My brother is a great Uncle.  He loves my girls with his entire heart.  My brother shows love by doing (acts of service) so it has been difficult since my girls have moved across the country to do things for them.  So instead he texts them regularly, always keeps up with the latest in their lives, and truly looks forward to seeing them every time they are in town.

My brother is a phenomenal brother-in-law.  Don would have me change brother-in-law to best friend because that is what they are-best friends.  They talk/text everyday-multiple times a day. We had my brother over for his birthday on Sunday.  He was over for 6 hours and I don’t think they stopped talking the entire time!!!!  I didn’t think boys could talk so much!  Honestly, they love each other and would do anything for each other.

My brother is a great brother.  My brother and I were not always close.  People who see us and know us today would probably be surprised by that.  There were a variety of reasons for this that do not need to be rehashed but it is worth noting because there actually was a time that I thought after my mom passed away that my relationship with my brother would also die.  I often say that my mom would be so happy to see how close we are today because I know when she left this earth she did not think this would be possible.  How did we recover?  How did we build this relationship? How did we get to this great place that we are today????  That is a great question and I have really learned a lot about relationships through my relationship with my brother.  

The very simple answer to this question is we both got over ourselves.  I could blame my brother for our bad years and he could do the same but what we both did is to meet each other in the middle.  When we did this we started to discover that we actually had a lot more in common than I think either of us realized.  We also started looking at each other’s perspective.  Even though we grew up in the same family, we had very different childhoods.  My brother was the oldest and the only son.  And if you ever knew my dad those two roles held a lot of expectations and pressure.  On the other side I was the youngest who was still growing up as her sister took her own life.  Trying to be perfect and not rock the already sinking ship had its pressure of its own.

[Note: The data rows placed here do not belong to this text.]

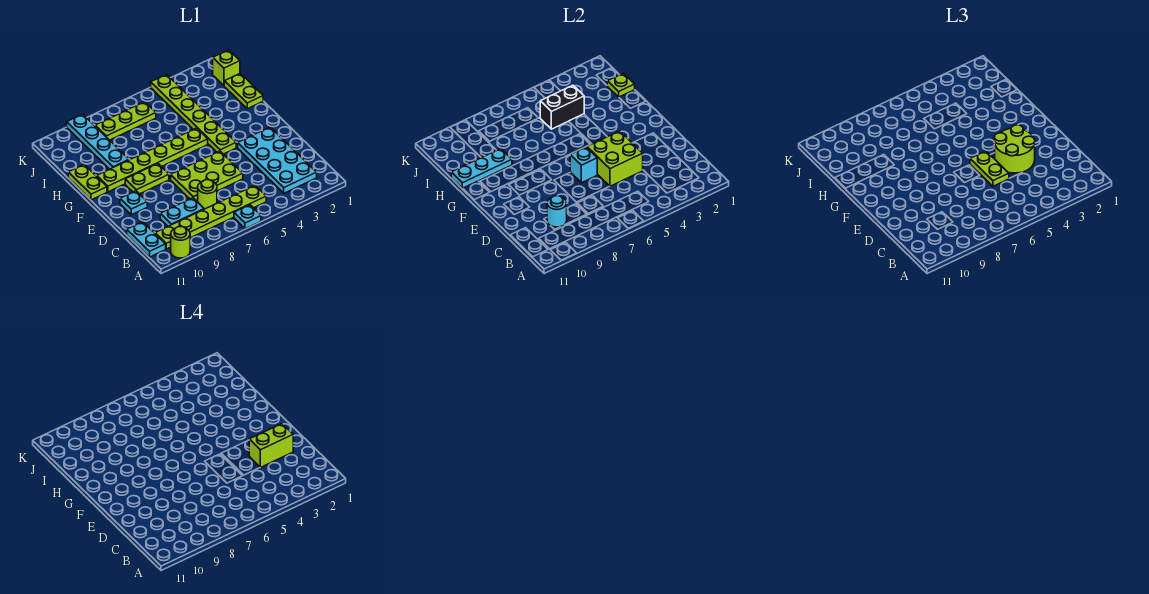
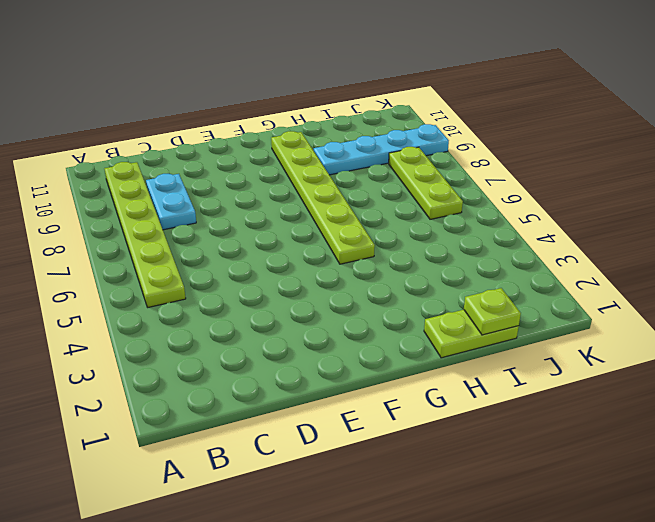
none -> cyan plate A6 level 1
none -> lime round brick A10 level 1
none -> cyan plate B2:E3 level 1

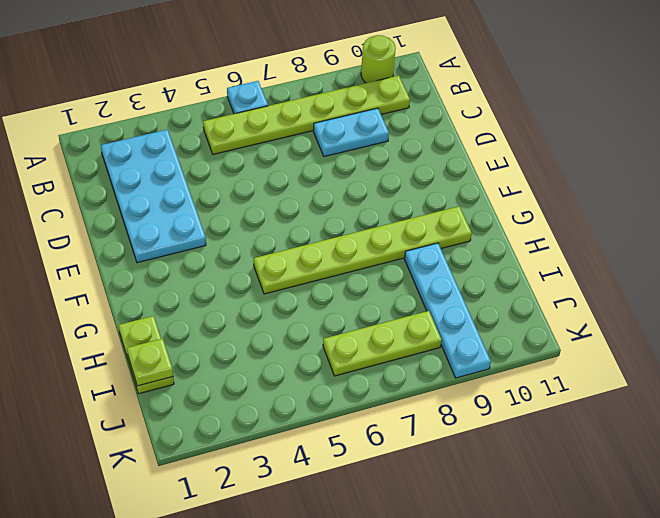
none -> cyan plate B11:C11 level 1
none -> lime round brick C7 level 1
none -> lime plate D5:E7 level 1

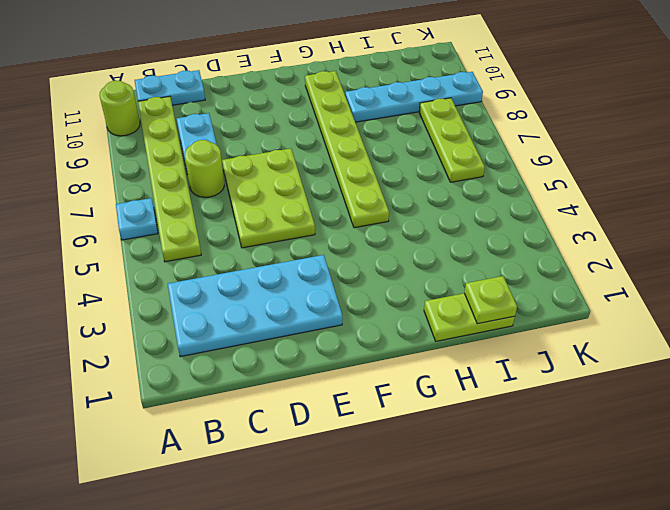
none -> cyan plate E10 level 1
none -> lime plate F4:K4 level 1
none -> lime plate F8:F9 level 1

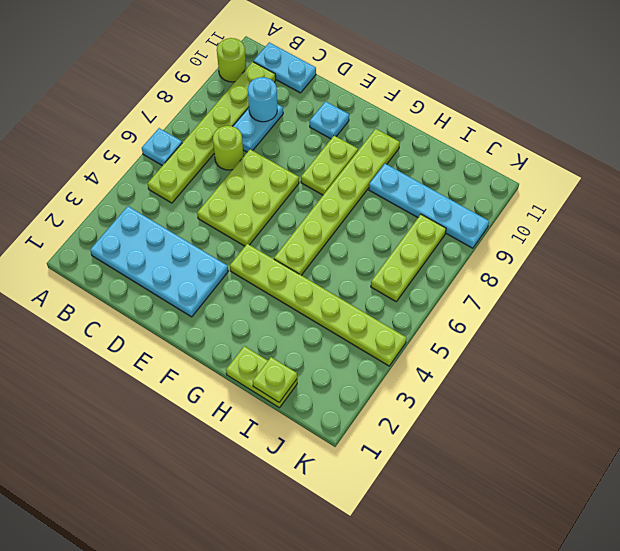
none -> lime plate G11:H11 level 1
none -> lime brick J1 level 1
none -> lime brick D4:E5 level 2

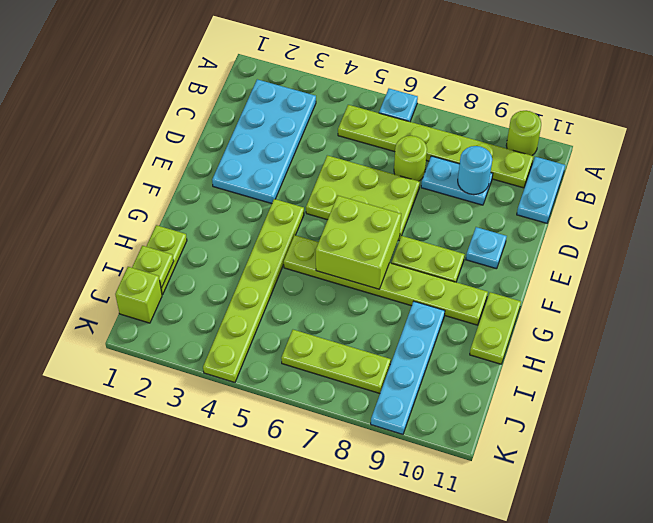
lime brick F6:G7 level 2 -> lime brick D4:E5 level 2
none -> cyan brick E6 level 2
none -> cyan plate H9:H11 level 2
none -> black brick I4:I5 level 2

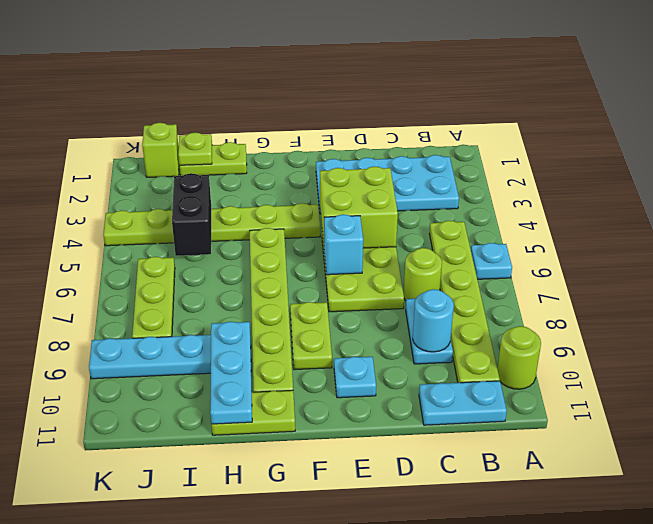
none -> lime round brick D3:E4 level 3
none -> lime plate D5:E5 level 3
none -> lime brick D2:D3 level 4

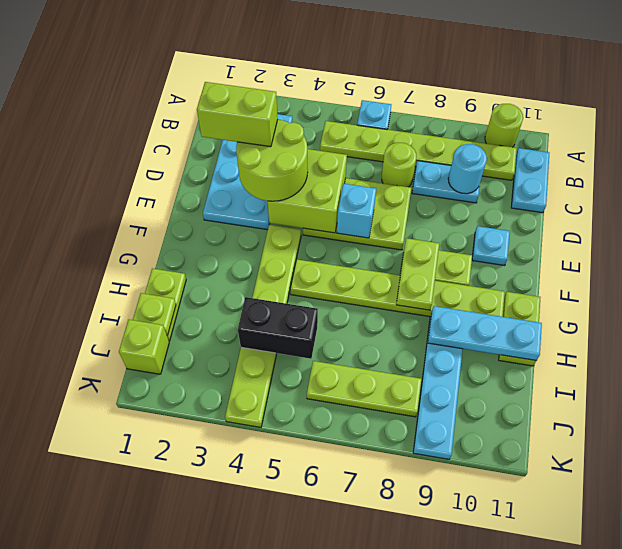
lime plate F8:G8 level 2 -> lime plate D5:E5 level 3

I would say that over the last 15 years my brother and I have finally got to know each other and thankfully we both like what we see.  Two of my most recent special memories of my brother was last year a friend of his who holds an annual suicide prevention walk invited Don and I to attend.  As my brother and I walked the path we started talking about my sister.  It was probably the most that he and I had talked about her ever and she has been gone for over 40 years!  The next one was on my mom’s death anniversary this past year Don wasn’t around and he and I usually do something to honor her memory.  So instead I texted my brother and we met at one of her favorite restaurants and had breakfast together and had some great conversation.  I could almost feel my mom’s smile.  

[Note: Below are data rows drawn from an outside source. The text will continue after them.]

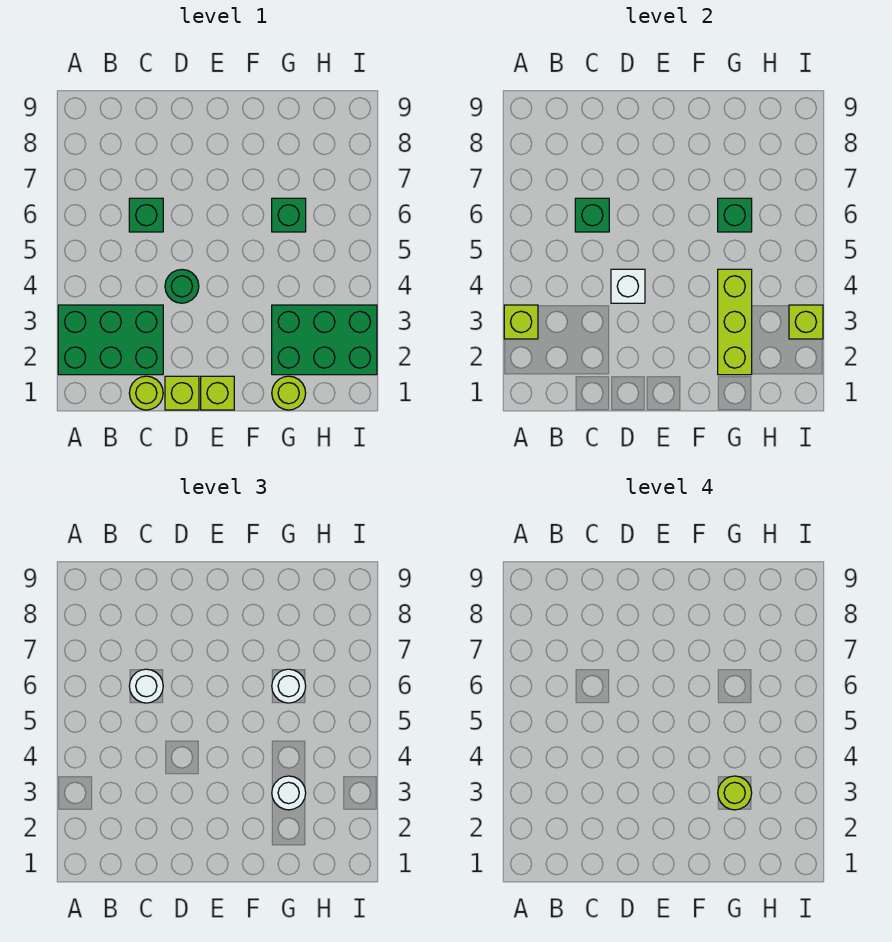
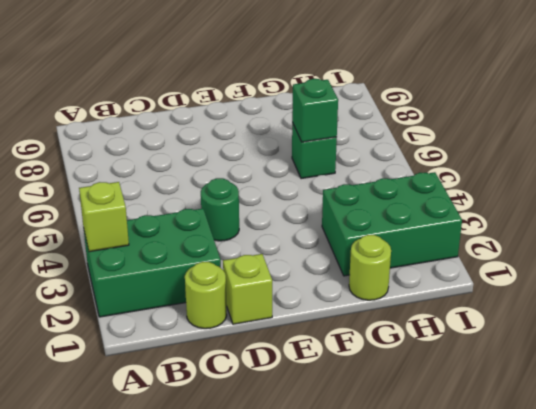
none -> green brick C6 level 1
none -> lime brick E1 level 1
none -> green brick C6 level 2

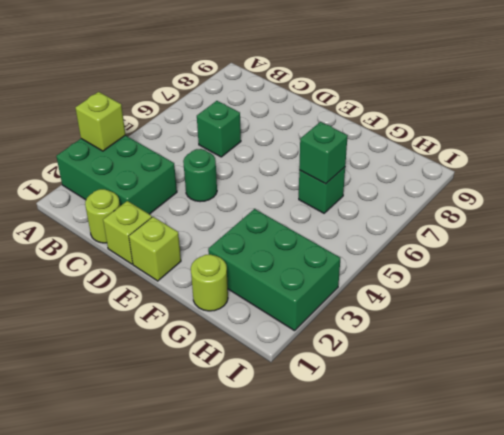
none -> green brick C6 level 2
none -> white brick D4 level 2
none -> lime brick G2:G4 level 2

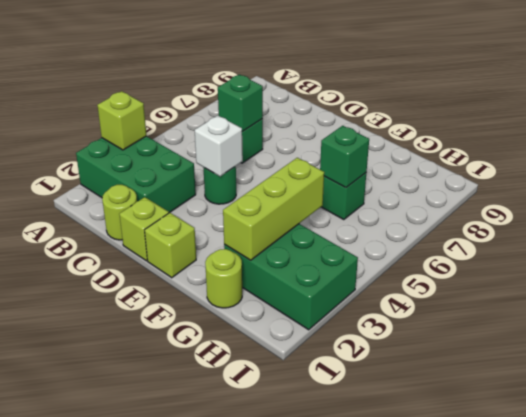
none -> lime brick I3 level 2
none -> white round brick C6 level 3
none -> white round brick G3 level 3

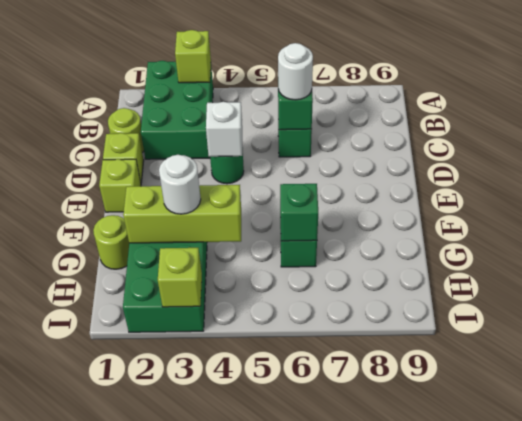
none -> white round brick G6 level 3
none -> lime round brick G3 level 4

My advice to anyone who may have strained family relationships, don’t give up on them and do something to find a place in the middle to meet.  I am so happy my brother and I didn’t give up on each other.  Our relationship is one of my most cherished.  Happy Birthday Brother!

5 responses to “Happy Birthday to my brother. . .my friend!”

  1. Tom Higgins Avatar
    Tom Higgins

    Thank you Jill! For the happy birthday wishes and the wonderful things you wrote about myself. Especially our relationship. Like Don would say spot on. I’m forever grateful to have you and that amazing family of yours in my life. Thank you and your family for your support. It means a lot to me.

    1. Jill Avatar

      Thank you for reading and commenting. I love you brother!

  2. Roger Rodriguez Avatar
    Roger Rodriguez

    Just so beautiful. You both, the Higgins clan, are two of the most caring souls in know. Honored to call you friends.

    1. Jill Avatar

      I am so grateful for your friendship with my brother and that that friendship brought you into our lives.

  3. Roger Rodriguez Avatar
    Roger Rodriguez

    Just so beautiful. You both, the Higgins clan, are two of the most caring souls in know. Honored to call you friends.